Without seeing your knot, it's always safe to assume that you might be tying the knot wrong. Learn to tie the UNI knot. It is really one of the only knots you'll ever need on a boat. You can use it on braid, mono, thin mono, thick mono. You can throw everything else out the window. Including the palomar, which doesn't knot well with thick mono anyway (wont cinch down). Oftentimes it's best if you get someone to show you, so it may be a good idea to ask someone at a local tackle store.

No need for crimps; they're a crutch and not necessary for anything under 130# mono, in my opinion.

Keep the drag tight. You don't wanna give that amberjack anything. I haven't tested how tight I keep mine on my tiagra 30s I typically use for amberjacks, but I know I cannot pull it off the spool with one hand. It is tiiiight. Assuming you are livebaiting with a big circle hook, you don't wanna just leave it in the holder and go do something else. If you're on a good spot, rarely will a big hardtail or mullet or pinfish last a minute, let alone 30 seconds, before it will get smoked by a big AJ or grouper. Be ready on the rod and either have it in your belt or in the holder, ready to crank on it as soon as it doubles over.


----------



## sniperpeeps (Mar 5, 2011)

I agree, I wouldn't leave the rod in the holder, thats a good way to get something broken, like a nice rod. All it takes is one wrap of line on the last eye or roller and boom, you'll have half a rod. I hold on and wait for the bite and then give that AJ all I can give him.


----------



## PorknBeans (Nov 21, 2007)

i lost my cobia rod and stradic6500 in pensacola pass...worst feeling you can have while fishing lol


----------



## Trophyhusband (Nov 30, 2011)

Captain Woody Woods said:


> Without seeing your knot, it's always safe to assume that you might be tying the knot wrong.


I made that assumption as well. I re-checked how to do it and can't see where I'm going wrong, but now that I've lost two fish and caught zero fish with it I don't have confidence in it even if it is tied right.

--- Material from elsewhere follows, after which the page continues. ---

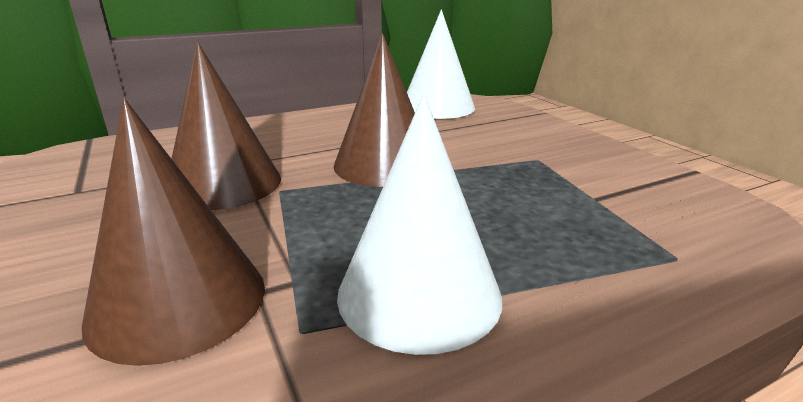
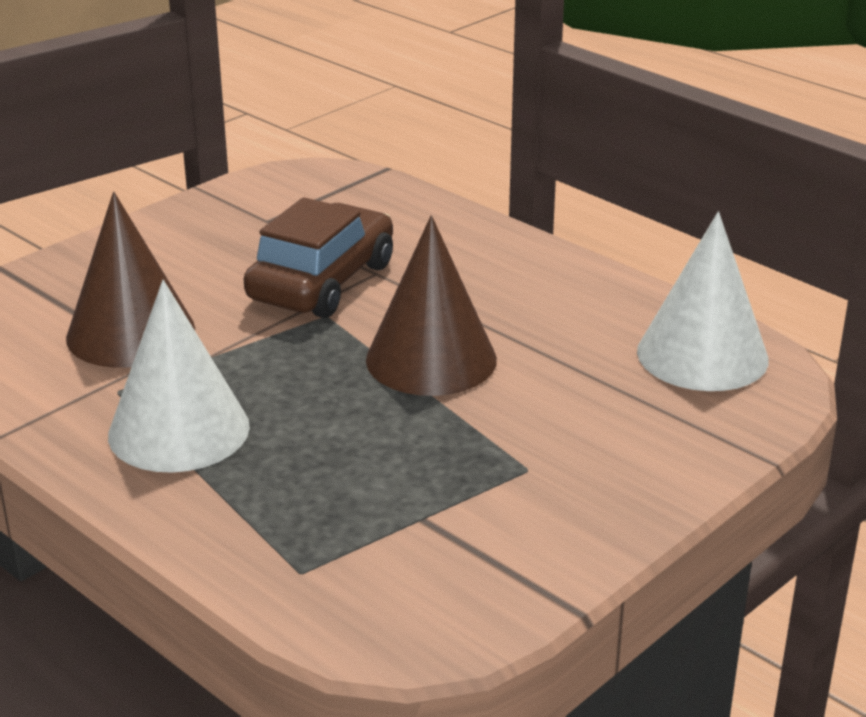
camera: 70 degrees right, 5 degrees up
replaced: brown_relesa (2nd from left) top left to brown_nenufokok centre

> Learn to tie the UNI knot. It is really one of the only knots you'll ever need on a boat. You can use it on braid, mono, thin mono, thick mono.


I know the uni knot, but I've only used it joining lines together. I'll give it a shot for hooks and swivels


> You can throw everything else out the window. Including the palomar, which doesn't knot well with thick mono anyway (wont cinch down).


I was noticing that. I still like the palomar for smaller mono and braid though.


> No need for crimps; they're a crutch and not necessary for anything under 130# mono, in my opinion.


I like the crimps for 100# mono. I've never had one fail while halibut fishing so I have a lot of confidence in them. I will say though that there are things down here that pull a hell of a lot harder than halibut so that perfect record may get broken.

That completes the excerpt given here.